The knowledge of the locations, harvesting procedure, and processing of the spotted gentian ("gentiana punctata") has been passed down for centuries in the Tyrolean community of Galtür. The entire population of the village is generally involved in the harvesting procedure—carefully digging up the precious roots—as well as the processing phase: the distillation of gentian schnapps. To this day, lots are drawn at the annual village fair to determine which families will be permitted to participate in harvesting the roots and distilling the schnapps.

In the alpine landscape around Galtür, gentian roots are harvested and gentian schnapps is distilled according to centuries-old tradition. As early as the 16th century, gentian schnapps—also referred to as Enzer—was mentioned in a botany book as a soothing remedy for stomach ailments. Since then, the Alpine regions where gentian grows have been frequented by so-called “root diggers” and “gentian pickers”.

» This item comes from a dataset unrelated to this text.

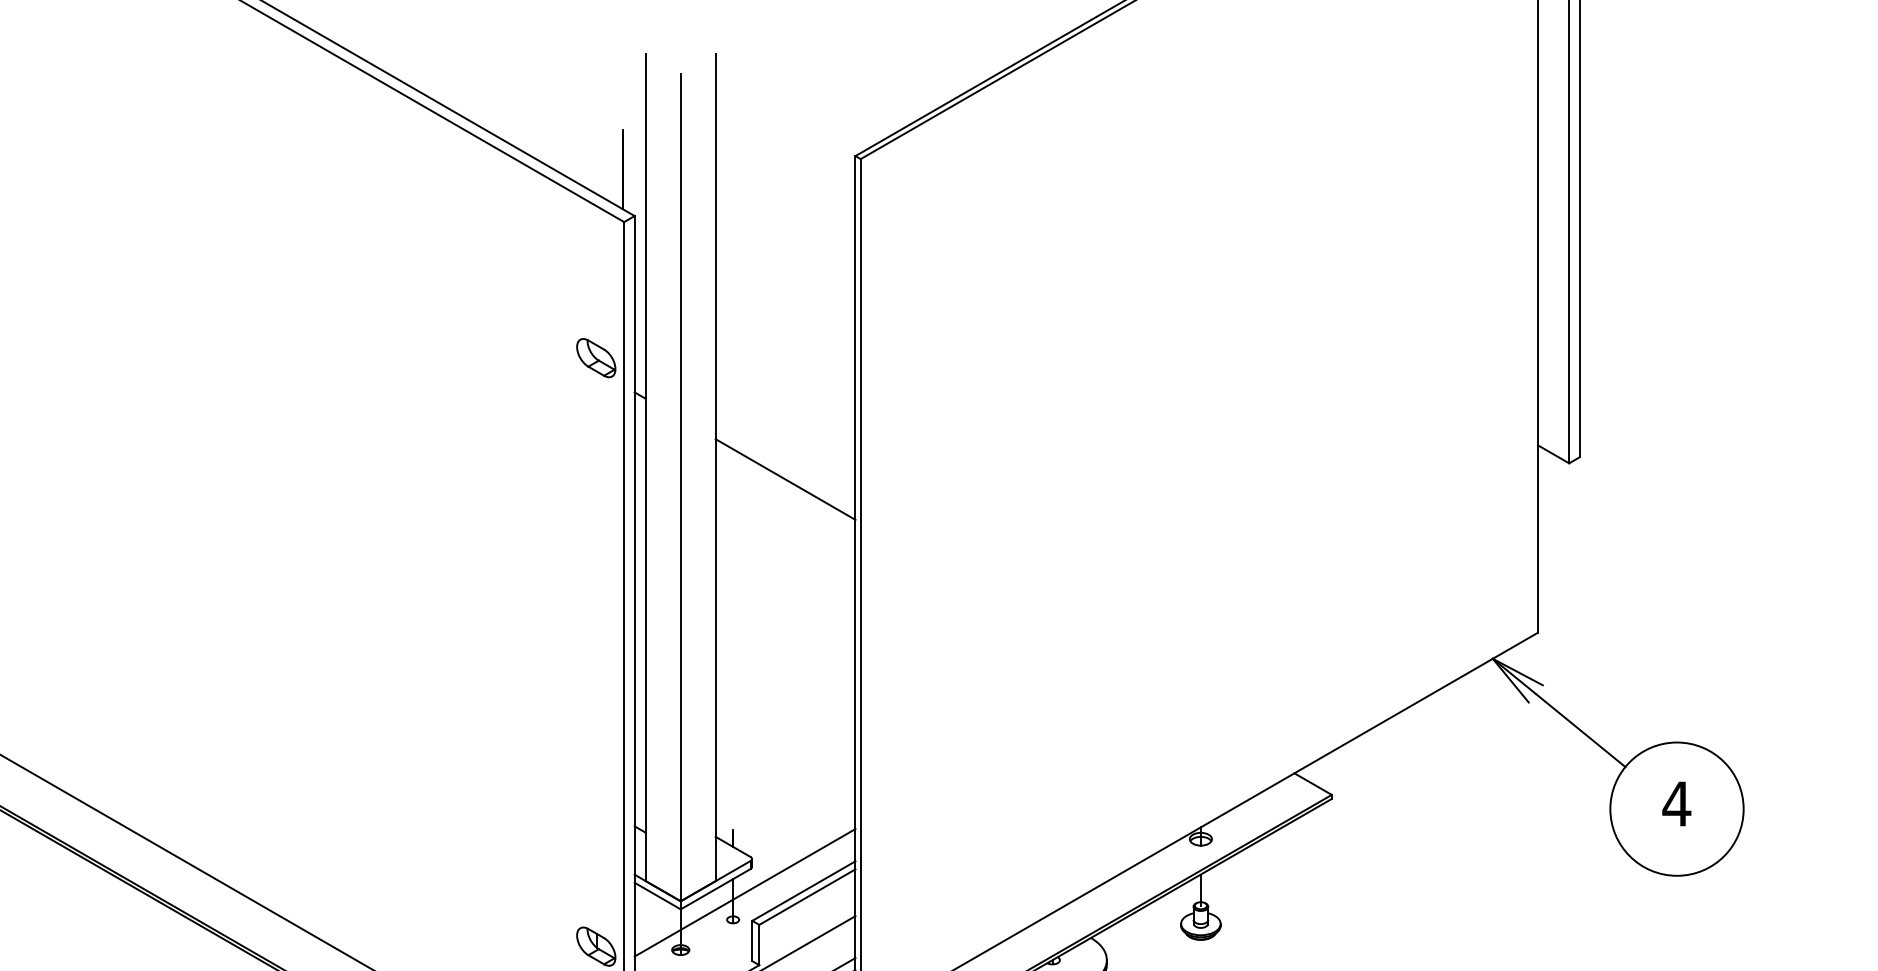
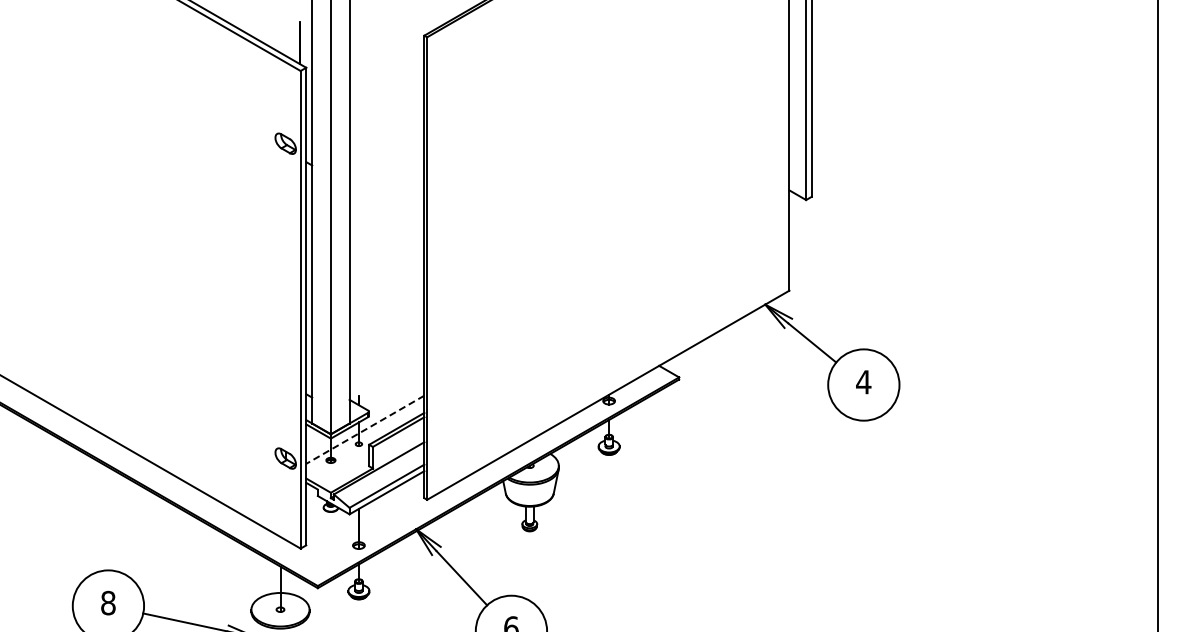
line: (784, 479) -> (386, 208), removed
line: (743, 894) -> (364, 430), solid -> dashed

Since the 17th century, local rules on the gathering of roots and general environmental regulations have ensured this rare gentian variety’s continued existence. Only once a year, on 1 October, is it permitted to dig up gentian roots. Lots are drawn at the annual Galtür Fair in September to determine which 13 families will be allowed to participate in the current year’s harvest, which takes place over an area of 17,000 hectares. The harvest usually begins with a trek up to the areas where the spotted gentian is found, at altitudes exceeding 2,000 metres above sea level. After the harvest, the roots are dried and cleaned. The precise procedure for finding the locations and both digging up and processing the roots is passed on orally from the older to the younger generation. An annual total of 1,300 kg (100 kg per family) of roots may be collected. Due to the strict limitations on root digging, the schnapps enjoys a commensurately special status and is consumed only on rare occasions or for medicinal purposes.